What we are seeing now is the inevitable result of the Russian navy’s pretending it was strategically invulnerable, or perhaps more precisely failing to tell the Kremlin executive branch national narrative guys that there actually are some holes in the Awesome Russian Military narrative, and now we are seeing the Black Sea Fleet get knocked into pieces, bit by bit, much like the the Russian fleets in Port Arthur and Sevastopol got slowly destroyed in their day.

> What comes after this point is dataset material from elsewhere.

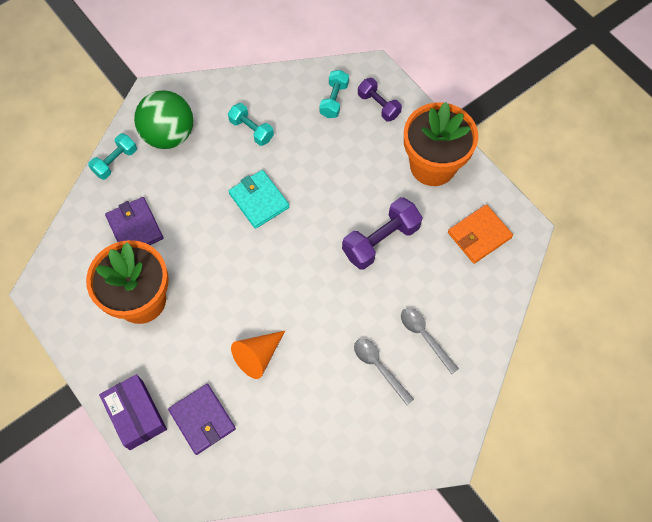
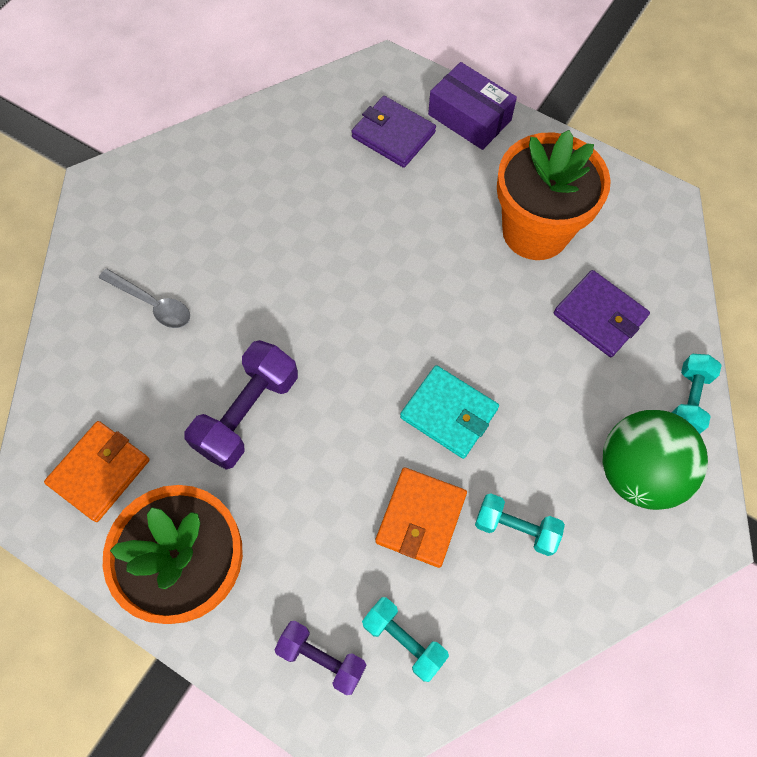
camera: 160 degrees right, 0 degrees up
(258, 356) = (359, 216): orange cone -> none
(300, 151) = (421, 518): none -> orange wallet
(334, 100) = (404, 640): turquoise dumbbell -> turquoise dumbbell turned 45 degrees counterclockwise
(379, 367) = (203, 250): grey spoon -> none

The bottom line is the Kremlin started a war assuming it would not have to fight for control of the sea, and unlike land warfare — where mobilization at gunpoint can deliver combat power to a battlefield in several months — once you are behind the eight ball in naval combat, it’s really hard to catch up. Ships take years to build and training the crews takes just as long. Lose parity and unless you are a hard-ass backed up by superpower’s worth of industrial capacity (*cough* Ernest J. King), then in naval conventional warfare usually you are on the down slant of a degrade that doesn’t ever stop.
As an aside, what with all the hullabaloo about whether or not the Russo-Ukraine War serves America’s national interests, I think it’s worth pointing out that if the Russian army is already about half of what it was two years ago, the navy is orders of magnitude worse off, basically of all those resources Putin is mobilizing nothing is going to Russian naval power. Not ships, not bases, not crew training.
Literally, I have seen multi-million dollar Russian anti-ship missiles fly over my neighborhood, and smack into apartment buildings in Kyiv, because some bright guy in the Kremlin thought that would advance Russian military interests. Who knows, maybe it will, but, it is an anti-ship, multi-million dollar Russian cruise missile that now not only will never be fired, but not even pointed, ever, at the US Navy. Whose predominance on the high seas, has been one of the the top US national security interests for, like, the last two centuries.
Three pix of advocates of US Naval power attached, I’m sure you know who you’re looking at. Bet they would be cheering the Ukrainians right now. You know, along with Ronald Reagan, who is supposedly rolling in his grave over the US Republican party and Ukraine and so forth.
Come to think of it, King would be probably yelling at his subordinates that the Russians were a great example of how NOT to run a navy and if any one in his command tried anything even remotely similar, he would have them keel-hauled. As to the Ukrainians, he would probably tell them not awful peformance so far but the job isn’t close to done, they need to try harder. Uncle Ernie was sort of demanding that way.
Tripoli?
Stefan you educate and entertain with your insightful and ironic posts. Keep up the good work!